UNITED STATES COURT OF APPEALS FOR THE DISTRICT OF COLUMBIA CIRCUIT
September 22, 1960
SOUTHEASTERN AVIATION, INC
CIVIL AERONAUTICS BOARD; LAKE CENTRAL AIRLINES, INC., SOUTHERN AIRWAYS, INC., TENNESSEE AERONAUTICS
Before BAZELON, BASTIAN and BURGER, Circuit Judges.
UNITED STATES COURT OF APPEALS, DISTRICT OF COLUMBIA CIRCUIT. 1960.CDC.156
September 22, 1960.
DECISION OF THE COURT DELIVERED BY THE HONORABLE JUDGE BURGER
BURGER, C. J.: Petitioner, Southeastern Aviation, Inc., ("Southeast") is a local intra-state airline certificated by the State of Tennessee. It is wholly owned and controlled by a trucking line, Mason and Dixon Lines, Inc. Intervenor, Southern Airways, Inc., is a federally certificated airline with extensive routes serving the southeastern part of the country. Southeast seeks review of an order of the Civil Aeronautics Board *fn1 to the extent that it grants Southern certain routes in Tennessee which Southeast actively sought.

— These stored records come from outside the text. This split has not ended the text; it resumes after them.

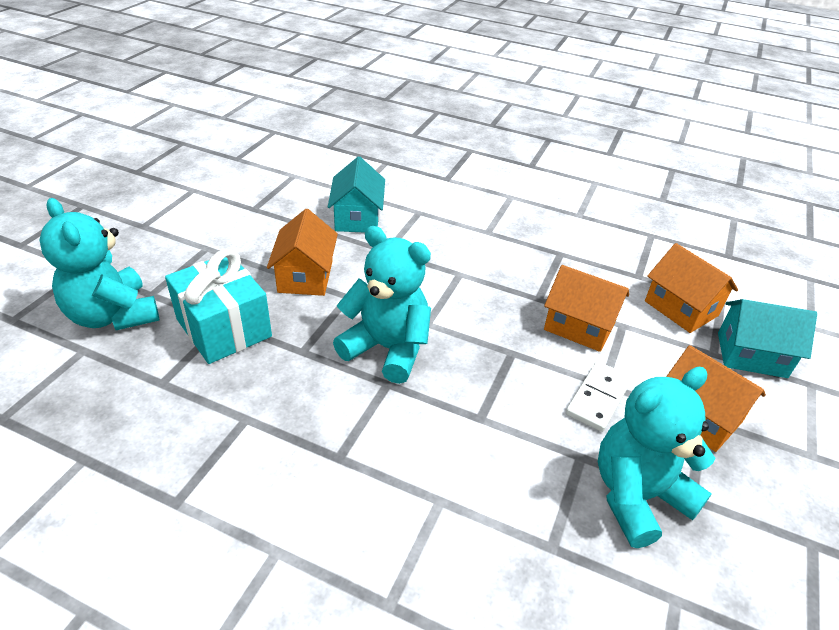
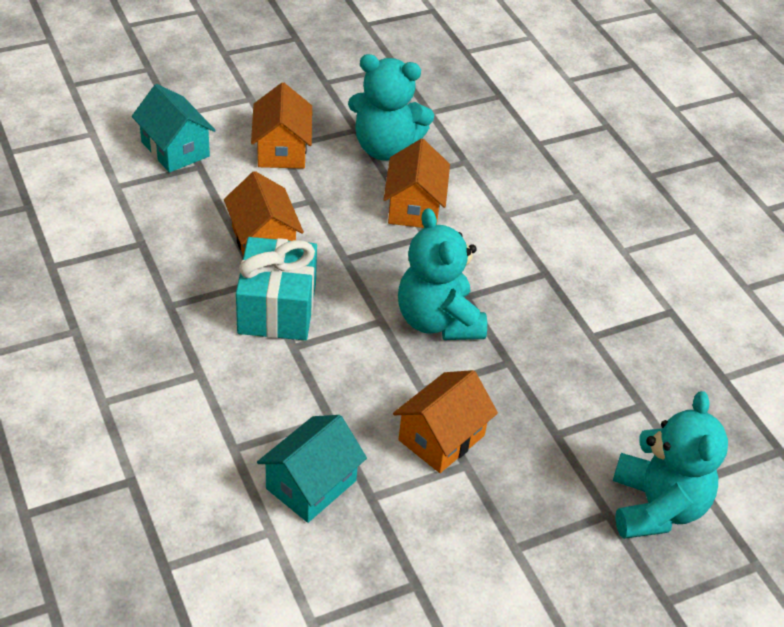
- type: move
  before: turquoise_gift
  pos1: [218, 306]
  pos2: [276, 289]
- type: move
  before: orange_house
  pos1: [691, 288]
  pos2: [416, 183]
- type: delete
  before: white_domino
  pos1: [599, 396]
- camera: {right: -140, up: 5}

The proceedings under review grew out of an application by Southern for new routes in Tennessee, Alabama and Georgia as extensions of its existing system. Consolidation of various competitive applications followed, including one by petitioner for federal certification substantially along the lines of its existing state certified service. Extensive hearings were held, after which the Hearing Examiner determined that petitioner Southeast be awarded two federally certificated routes in Tennessee subject to certain conditions: (a) No federal subsidy be given Southeast, and (b) that Mason and Dixon Lines, Inc., divest itself of control of the airline. The Examiner further found that Southern was not an applicant for these routes since it had not actively prosecuted its application.

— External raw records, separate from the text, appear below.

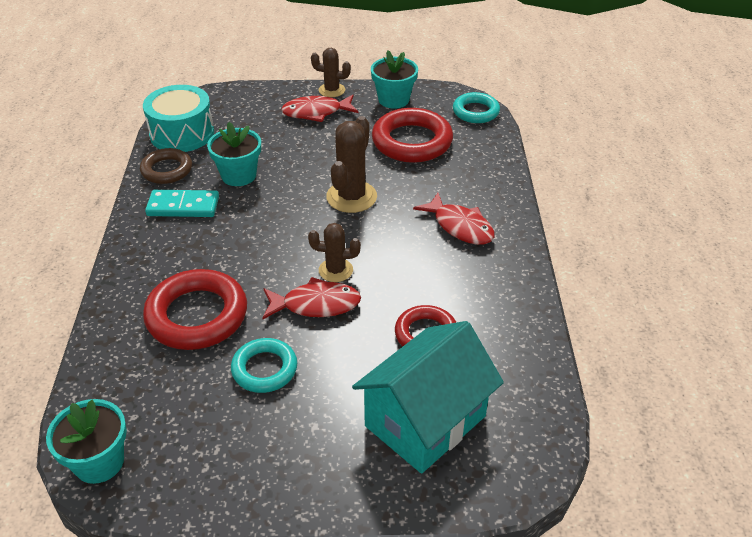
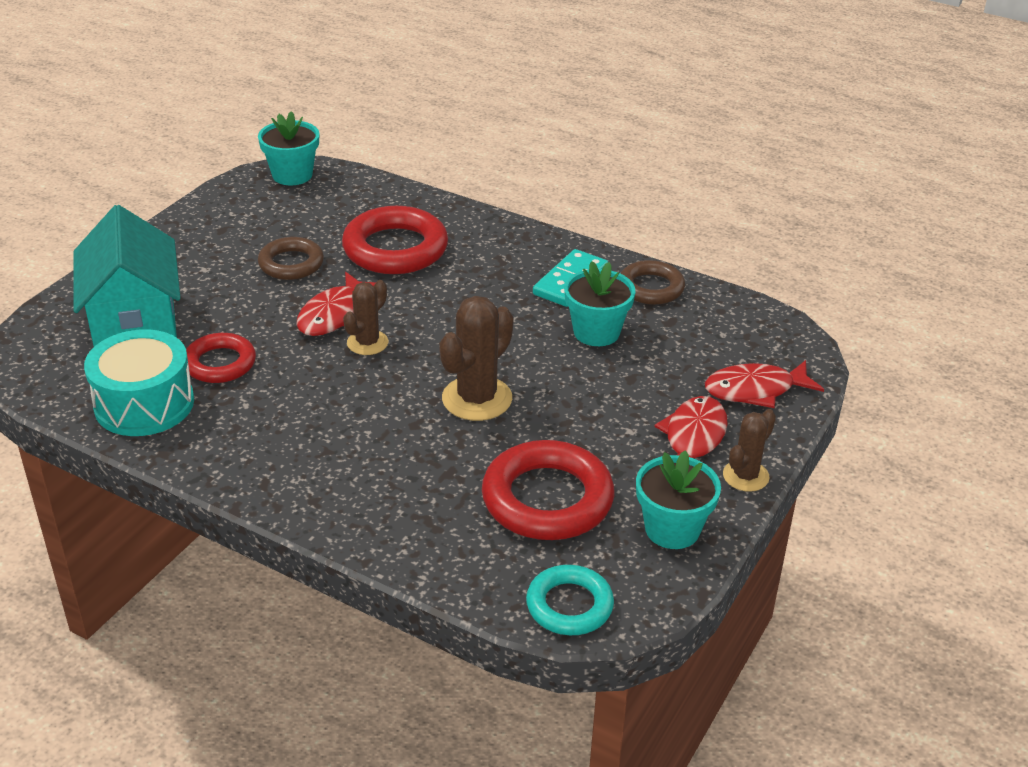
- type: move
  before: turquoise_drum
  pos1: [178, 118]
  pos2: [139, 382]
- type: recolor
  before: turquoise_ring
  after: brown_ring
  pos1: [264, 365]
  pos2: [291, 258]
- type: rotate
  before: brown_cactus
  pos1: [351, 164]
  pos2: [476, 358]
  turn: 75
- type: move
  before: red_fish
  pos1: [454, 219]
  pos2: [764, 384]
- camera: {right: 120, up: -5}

Upon review by the Civil Aeronautics Board, the Examiner's decision was reversed. *fn2 Petitioner's application was rejected in toto, and Southern was awarded a route in Tennessee parallel to Southeast's state certificated service at 5 points: Tri-Cities, Knoxville, Chattanooga, Shelbyville/Tullahoma, and Nashville. The Board reasoned (1) that public convenience and necessity require the establishment of federally certificated air service in Tennessee; (2) that Southern was an applicant for the route since it had clearly indicated a willingness to serve the area if the Board found such service necessary; (3) that comparative consideration of both applicants with regard to financing, service and cost of operations indicated Southern would "provide greater overall public benefits"; (4) that while either airline would need and be eligible for federal subsidy, air service would be provided by Southern "at considerably less cost to the government." It further found that Southeast did not demonstrate that the public interest required air service controlled by a surface carrier, and absent such a showing, it agreed with the Examiner's action requiring Mason and Dixon Lines, Inc. to divest itself of control of Southeast under National Air Freight Forwarding Corp. v. Civil Aeronautics Board, 90 U.S. App. D.C. 330, 197 F.2d 384 (1952); see American Trucking Ass'ns v. United States, 355 U.S. 141 (1957); United States v. Rock Island Motor Transit Co ., 340 U.S. 419 (1951).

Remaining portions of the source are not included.